A: Lake Formation leverages a shared infrastructure with AMAZON Glue, including console controls, ETL code creation and job monitoring, a common data catalog, and a serverless architecture. While Amazon Glue is still focused on these types of functions, Lake Formation encompasses Amazon Glue features AND provides additional capabilities designed to help build, secure, and manage a data lake. See the Amazon Lake Formation pages for more details.

Amazon Glue Data Catalog

Open all

The Amazon  Glue Data Catalog is a central repository to store structural and operational metadata for all your data assets. For a given data set, you can store its table definition, physical location, add business relevant attributes, as well as track how this data has changed over time.

The Amazon Glue Data Catalog is Apache Hive Metastore compatible and is a drop-in replacement for the Apache Hive Metastore for Big Data applications running on Amazon EMR. For more information on setting up your EMR cluster to use Amazon Glue Data Catalog as an Apache Hive Metastore, click here .

The Amazon Glue Data Catalog also provides out-of-box integration with Amazon EMR , and Amazon Redshift Spectrum . Once you add your table definitions to the Glue Data Catalog, they are available for ETL and also readily available for querying in Amazon EMR, and Amazon Redshift Spectrum so that you can have a common view of your data between these services.

Amazon Glue provides a number of ways to populate metadata into the Amazon Glue Data Catalog. Glue crawlers scan various data stores you own to automatically infer schemas and partition structure and populate the Glue Data Catalog with corresponding table definitions and statistics. You can also schedule crawlers to run periodically so that your metadata is always up-to-date and in-sync with the underlying data. Alternately, you can add and update table details manually by using the Amazon Glue Console or by calling the API. You can also run Hive DDL statements via a Hive client on an Amazon EMR cluster.

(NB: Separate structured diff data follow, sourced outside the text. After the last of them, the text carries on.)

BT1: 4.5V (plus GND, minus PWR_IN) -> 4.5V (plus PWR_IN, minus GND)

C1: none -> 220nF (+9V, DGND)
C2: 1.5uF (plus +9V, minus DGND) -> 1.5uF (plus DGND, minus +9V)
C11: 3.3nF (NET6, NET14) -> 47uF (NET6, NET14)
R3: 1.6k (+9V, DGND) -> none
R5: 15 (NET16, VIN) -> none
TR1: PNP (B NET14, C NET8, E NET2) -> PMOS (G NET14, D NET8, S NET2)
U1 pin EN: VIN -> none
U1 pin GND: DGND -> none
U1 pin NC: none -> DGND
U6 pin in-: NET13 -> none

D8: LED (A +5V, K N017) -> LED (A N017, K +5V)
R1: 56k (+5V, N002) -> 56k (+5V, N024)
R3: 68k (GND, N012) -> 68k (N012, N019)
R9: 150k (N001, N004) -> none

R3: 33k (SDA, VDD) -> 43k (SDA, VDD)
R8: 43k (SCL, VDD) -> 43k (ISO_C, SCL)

Finally, if you already have a persistent Apache Hive Metastore, you can perform a bulk import of that metadata into the Amazon Glue Data Catalog by using our import script.

An Amazon Glue crawler connects to a data store, progresses through a prioritized list of classifiers to extract the schema of your data and other statistics, and then populates the Glue Data Catalog with this metadata. Crawlers can run periodically to detect the availability of new data as well as changes to existing data, including table definition changes. Crawlers automatically add new tables, new partitions to existing table, and new versions of table definitions. You can customize Glue crawlers to classify your own file types.

You simply run an ETL job that reads from your Apache Hive Metastore, exports the data to an intermediate format in Amazon S3 , and then imports that data into the Amazon Glue Data Catalog.

No. Amazon Glue Data Catalog is Apache Hive Metastore compatible. You can point to the Glue Data Catalog endpoint and use it as an Apache Hive Metastore replacement. For more information on how to configure your cluster to use Amazon  Glue Data Catalog as an Apache Hive Metastore, please read our documentation here .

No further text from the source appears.